Tribune-Banque Mondiale : 3/4 des habitants des pays à faible revenu n’ont toujours pas accès à la protection sociale

Alors que la pauvreté recule lentement à l’échelle mondiale, la protection sociale reste un levier essentiel pour aider les plus vulnérables à devenir autonomes. En effet, des programmes bien conçus peuvent augmenter jusqu’à 45 % les revenus des ménages.

Aujourd’hui, 4,7 milliards de personnes dans les pays à revenu faible et intermédiaire bénéficient d’une couverture sociale. Mais 1,6 milliard n’y ont toujours pas accès.

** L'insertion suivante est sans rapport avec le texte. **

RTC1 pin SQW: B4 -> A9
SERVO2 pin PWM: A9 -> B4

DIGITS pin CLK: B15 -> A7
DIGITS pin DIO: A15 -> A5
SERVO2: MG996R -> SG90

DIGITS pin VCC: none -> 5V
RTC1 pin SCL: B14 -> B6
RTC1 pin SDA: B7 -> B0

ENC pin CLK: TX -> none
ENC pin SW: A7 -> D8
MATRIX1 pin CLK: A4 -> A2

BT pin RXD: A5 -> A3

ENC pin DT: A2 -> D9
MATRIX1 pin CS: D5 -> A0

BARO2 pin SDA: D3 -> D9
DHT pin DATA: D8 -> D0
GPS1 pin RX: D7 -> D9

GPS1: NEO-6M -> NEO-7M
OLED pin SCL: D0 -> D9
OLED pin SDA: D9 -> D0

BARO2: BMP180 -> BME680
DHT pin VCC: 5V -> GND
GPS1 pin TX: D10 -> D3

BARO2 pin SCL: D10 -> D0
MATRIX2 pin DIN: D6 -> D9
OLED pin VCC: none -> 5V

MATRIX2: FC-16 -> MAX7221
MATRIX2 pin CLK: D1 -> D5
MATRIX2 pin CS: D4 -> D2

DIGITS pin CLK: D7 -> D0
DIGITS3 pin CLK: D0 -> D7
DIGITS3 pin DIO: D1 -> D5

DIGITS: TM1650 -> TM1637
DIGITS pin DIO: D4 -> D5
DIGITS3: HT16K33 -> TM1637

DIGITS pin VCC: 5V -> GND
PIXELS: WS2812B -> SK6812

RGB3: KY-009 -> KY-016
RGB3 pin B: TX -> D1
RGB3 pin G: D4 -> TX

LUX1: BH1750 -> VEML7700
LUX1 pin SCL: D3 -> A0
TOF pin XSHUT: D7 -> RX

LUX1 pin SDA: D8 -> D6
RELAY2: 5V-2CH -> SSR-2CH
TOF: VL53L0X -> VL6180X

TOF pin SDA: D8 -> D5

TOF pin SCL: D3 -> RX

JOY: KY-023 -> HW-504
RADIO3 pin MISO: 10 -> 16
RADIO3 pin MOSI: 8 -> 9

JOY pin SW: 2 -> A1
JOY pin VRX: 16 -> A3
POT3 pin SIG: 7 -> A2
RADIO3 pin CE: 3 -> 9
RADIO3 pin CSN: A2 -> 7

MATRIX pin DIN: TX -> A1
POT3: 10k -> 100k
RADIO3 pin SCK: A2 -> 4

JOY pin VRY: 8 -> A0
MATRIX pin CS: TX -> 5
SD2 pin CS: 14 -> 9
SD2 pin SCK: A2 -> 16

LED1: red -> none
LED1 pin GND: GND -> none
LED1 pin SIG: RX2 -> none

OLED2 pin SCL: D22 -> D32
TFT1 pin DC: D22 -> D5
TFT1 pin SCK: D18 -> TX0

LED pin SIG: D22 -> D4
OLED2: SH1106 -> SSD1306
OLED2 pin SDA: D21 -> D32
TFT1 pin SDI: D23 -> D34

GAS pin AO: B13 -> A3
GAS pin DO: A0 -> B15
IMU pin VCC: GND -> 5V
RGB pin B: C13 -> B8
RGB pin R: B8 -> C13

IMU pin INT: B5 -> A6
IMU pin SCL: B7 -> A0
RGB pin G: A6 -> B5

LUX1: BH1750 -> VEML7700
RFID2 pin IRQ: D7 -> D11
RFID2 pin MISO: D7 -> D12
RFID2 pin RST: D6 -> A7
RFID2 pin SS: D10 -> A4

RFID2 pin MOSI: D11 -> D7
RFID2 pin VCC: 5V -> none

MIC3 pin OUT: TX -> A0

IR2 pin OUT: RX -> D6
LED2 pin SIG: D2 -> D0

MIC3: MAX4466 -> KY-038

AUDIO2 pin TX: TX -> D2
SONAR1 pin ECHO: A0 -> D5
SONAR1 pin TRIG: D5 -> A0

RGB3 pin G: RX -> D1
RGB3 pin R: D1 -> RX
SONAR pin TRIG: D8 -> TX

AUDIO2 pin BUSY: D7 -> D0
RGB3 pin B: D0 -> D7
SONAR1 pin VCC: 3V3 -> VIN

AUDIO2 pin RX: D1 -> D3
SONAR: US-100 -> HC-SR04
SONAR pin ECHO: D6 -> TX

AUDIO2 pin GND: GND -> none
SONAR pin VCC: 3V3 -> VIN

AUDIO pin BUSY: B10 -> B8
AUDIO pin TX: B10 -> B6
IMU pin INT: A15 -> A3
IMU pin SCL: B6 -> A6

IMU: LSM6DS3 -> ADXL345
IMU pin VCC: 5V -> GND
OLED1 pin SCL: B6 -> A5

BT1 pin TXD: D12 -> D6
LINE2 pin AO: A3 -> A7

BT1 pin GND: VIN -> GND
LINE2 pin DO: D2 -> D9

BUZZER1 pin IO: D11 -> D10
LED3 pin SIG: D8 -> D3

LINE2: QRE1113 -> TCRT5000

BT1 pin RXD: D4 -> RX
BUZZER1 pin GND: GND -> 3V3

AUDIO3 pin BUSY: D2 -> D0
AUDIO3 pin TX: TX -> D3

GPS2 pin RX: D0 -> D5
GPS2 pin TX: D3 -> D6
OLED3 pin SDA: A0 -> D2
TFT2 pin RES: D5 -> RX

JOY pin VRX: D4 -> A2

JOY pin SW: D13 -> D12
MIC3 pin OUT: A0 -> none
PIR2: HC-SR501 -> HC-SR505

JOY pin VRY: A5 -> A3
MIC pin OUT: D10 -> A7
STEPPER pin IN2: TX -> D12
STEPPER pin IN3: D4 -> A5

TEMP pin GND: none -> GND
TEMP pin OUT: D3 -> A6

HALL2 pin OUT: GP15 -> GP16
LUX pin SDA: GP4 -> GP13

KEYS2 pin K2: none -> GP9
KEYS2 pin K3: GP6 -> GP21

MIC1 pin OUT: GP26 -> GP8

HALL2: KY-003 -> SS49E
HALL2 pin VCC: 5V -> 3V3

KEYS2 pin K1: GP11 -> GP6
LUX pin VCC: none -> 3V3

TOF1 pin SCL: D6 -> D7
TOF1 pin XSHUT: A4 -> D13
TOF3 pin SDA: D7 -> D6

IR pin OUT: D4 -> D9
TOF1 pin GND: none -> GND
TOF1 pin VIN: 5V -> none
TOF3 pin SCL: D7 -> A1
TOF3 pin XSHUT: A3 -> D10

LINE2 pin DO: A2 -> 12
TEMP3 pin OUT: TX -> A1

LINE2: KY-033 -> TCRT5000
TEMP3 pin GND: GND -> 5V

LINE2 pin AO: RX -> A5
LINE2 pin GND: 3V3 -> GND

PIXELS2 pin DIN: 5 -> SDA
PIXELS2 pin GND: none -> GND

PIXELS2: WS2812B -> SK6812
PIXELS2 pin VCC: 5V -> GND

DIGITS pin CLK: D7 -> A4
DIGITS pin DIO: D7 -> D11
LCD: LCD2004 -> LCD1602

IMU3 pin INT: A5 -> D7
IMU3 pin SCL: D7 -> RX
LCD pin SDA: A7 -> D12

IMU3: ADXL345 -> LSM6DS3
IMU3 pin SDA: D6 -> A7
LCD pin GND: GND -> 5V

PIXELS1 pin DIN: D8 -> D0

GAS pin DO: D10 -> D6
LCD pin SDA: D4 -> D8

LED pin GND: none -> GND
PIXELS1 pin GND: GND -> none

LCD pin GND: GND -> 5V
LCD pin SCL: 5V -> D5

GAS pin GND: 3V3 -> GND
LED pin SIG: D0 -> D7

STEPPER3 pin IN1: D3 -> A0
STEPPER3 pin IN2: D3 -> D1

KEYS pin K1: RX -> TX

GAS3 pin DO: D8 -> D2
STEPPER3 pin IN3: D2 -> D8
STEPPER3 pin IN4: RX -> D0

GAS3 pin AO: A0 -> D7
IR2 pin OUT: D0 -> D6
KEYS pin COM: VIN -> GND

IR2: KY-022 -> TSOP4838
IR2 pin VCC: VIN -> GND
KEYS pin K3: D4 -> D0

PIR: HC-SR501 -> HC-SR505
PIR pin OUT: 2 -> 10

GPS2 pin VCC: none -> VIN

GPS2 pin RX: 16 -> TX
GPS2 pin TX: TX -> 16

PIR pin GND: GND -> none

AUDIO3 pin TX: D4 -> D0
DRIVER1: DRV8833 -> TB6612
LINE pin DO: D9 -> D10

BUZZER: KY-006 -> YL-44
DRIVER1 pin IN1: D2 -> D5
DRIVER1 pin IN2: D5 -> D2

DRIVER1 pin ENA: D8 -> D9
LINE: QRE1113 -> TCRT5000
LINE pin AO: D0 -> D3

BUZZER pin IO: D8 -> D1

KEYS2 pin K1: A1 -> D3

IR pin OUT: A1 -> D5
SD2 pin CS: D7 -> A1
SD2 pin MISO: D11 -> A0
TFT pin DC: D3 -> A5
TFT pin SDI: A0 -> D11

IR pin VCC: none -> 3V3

Notre nouveau rapport sur l’état de la protection sociale décrypte les progrès et les défis.

Alors que la réduction de la pauvreté dans le monde régresse, la protection sociale joue un rôle crucial pour aider les individus à mieux subvenir à leurs besoins. La protection sociale ne se limite pas à des aides monétaires ou en nature, comme le versement d’un petit revenu supplémentaire, d’une pension ou la fourniture de nourriture. C’est aussi soutenir les personnes en difficulté par des programmes d’emploi et d’inclusion économique qui les aident à accéder à des opportunités, à de meilleurs emplois ou à accroître leur productivité.

Le Rapport sur l’état de la protection sociale 2025, publié récemment, montre comment les programmes de protection sociale et d’emploi aident déjà les populations des pays en développement à sortir de la pauvreté. Il met en lumière les avancées de la protection sociale et décrit comment l’étendre, pour donner à bien plus de personnes les moyens de leur autonomie.

Le nombre de personnes qui bénéficient d’une couverture sociale a connu une expansion historique. Au cours des dix dernières années, la protection sociale a été étendue à un nombre record de 4,7 milliards de personnes dans les pays à revenu faible et intermédiaire. À l’heure actuelle, trois personnes sur quatre vivent dans des ménages qui bénéficient d’une prestation sociale ou qui y cotisent. Et c’est dans les pays à faible revenu que l’expansion a été la plus forte, avec une multiplication par deux de la couverture.

Au Sahel, par exemple, en cas de sécheresse, les bénéficiaires de filets sociaux n’ont pas à réduire leur consommation de biens essentiels (nourriture notamment), contre une réduction de 24 % des dépenses chez les ménages qui n’en bénéficient pas. Les filets sociaux réduisent également de 25 % la proportion des ménages qui restreignent leurs dépenses de santé et d’éducation.

Les programmes d’inclusion économique consistent quant à eux à apporter un soutien sous la forme d’allocations monétaires, de biens productifs, de formations et d’un accès aux marchés. Ils peuvent permettre d’augmenter jusqu’à 45 % les revenus des ménages ou des entreprises qui en bénéficient.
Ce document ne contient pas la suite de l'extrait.